Valence lui fit un signe des paupières et Tibère claqua la porte.

XXIX

Huit jours exactement s’étaient écoulés depuis sa première visite matinale au Vatican. Valence monta le grand escalier de pierre qui lui était devenu familier et trouva la porte du bureau de Vitelli entrouverte. Dès le seuil, Valence remarqua que l’évêque était préoccupé. Il n’y avait aucun livre sur sa table, il ne travaillait pas.

— Dépêchez-vous, dit Vitelli avec lassitude. Dites-moi pourquoi vous êtes encore venu et laissez-moi seul ensuite.

Valence l’observait. Le visage de l’évêque était pris dans une réflexion exigeante qui cherchait à repousser toute sollicitation extérieure. Il avait une peine visible à parler. Valence avait déjà éprouvé ce genre d’abîme et il en était chaque fois resté un peu abruti. En ce moment, Lorenzo Vitelli était un peu abruti.

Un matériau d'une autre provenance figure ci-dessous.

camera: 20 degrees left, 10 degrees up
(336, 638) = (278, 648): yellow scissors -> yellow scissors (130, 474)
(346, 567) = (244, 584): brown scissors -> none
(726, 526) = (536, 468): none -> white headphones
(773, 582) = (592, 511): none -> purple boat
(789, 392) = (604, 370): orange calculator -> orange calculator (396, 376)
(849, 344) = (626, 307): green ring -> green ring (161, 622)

— Ruggieri a dû vous rapporter l’effraction constatée hier chez Maria Verdi. Il a dû vous décrire le visiteur.

— Oui.

— Qu’est-ce que Maria Verdi aurait pu avoir à cacher ?

Vitelli leva les bras et les laissa retomber sur son bureau.

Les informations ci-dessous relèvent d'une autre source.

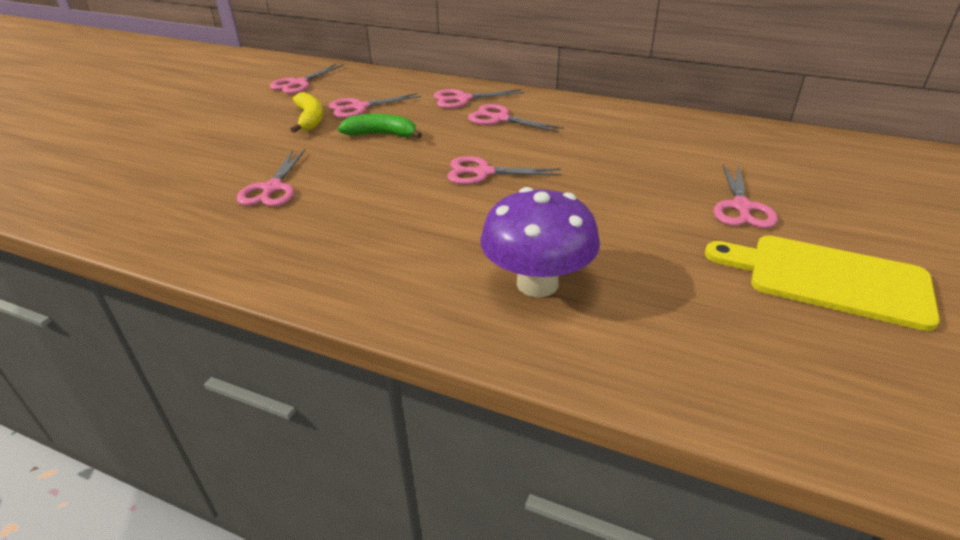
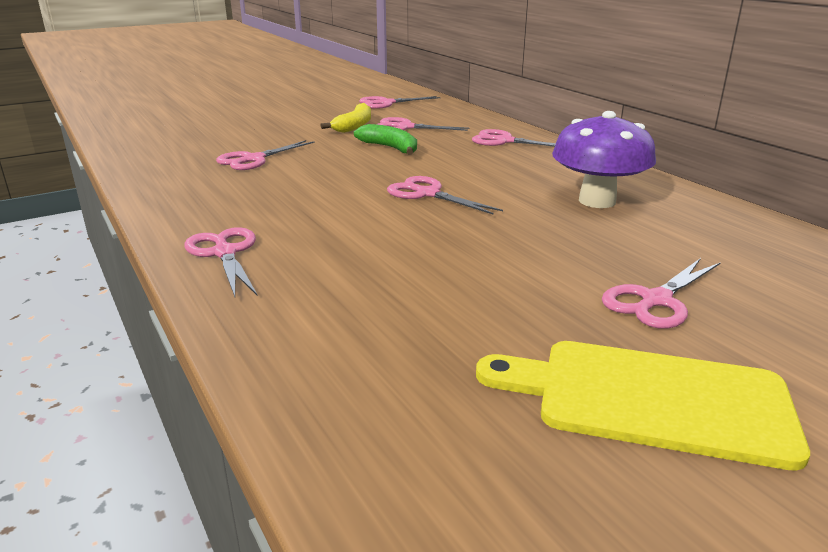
camera: 35 degrees right, 10 degrees down
(500, 119) = (514, 162): pink scissors -> pink scissors (225, 253)
(537, 283) = (330, 280): purple mushroom -> purple mushroom (597, 201)
(828, 279) = (649, 399): yellow cutting board -> yellow cutting board turned 45 degrees counterclockwise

— Les femmes… dit-il seulement.

Valence laissa passer quelques secondes.

— Néron pense que c’est vous qui êtes allé fouiller chez Maria Verdi.

— Les péroraisons de Néron vous intéressent à présent ?

— Parfois.

— Pourquoi moi ?

— L’anneau à la main droite qui vous a contraint à tendre la main gauche.

— Le motif de ma visite ?

— On peut tout supposer.

— Ne vous mettez pas dans l’embarras, je vois très bien le genre de choses que peut supposer Néron. Que pense Ruggieri de cette reconstitution singulière ?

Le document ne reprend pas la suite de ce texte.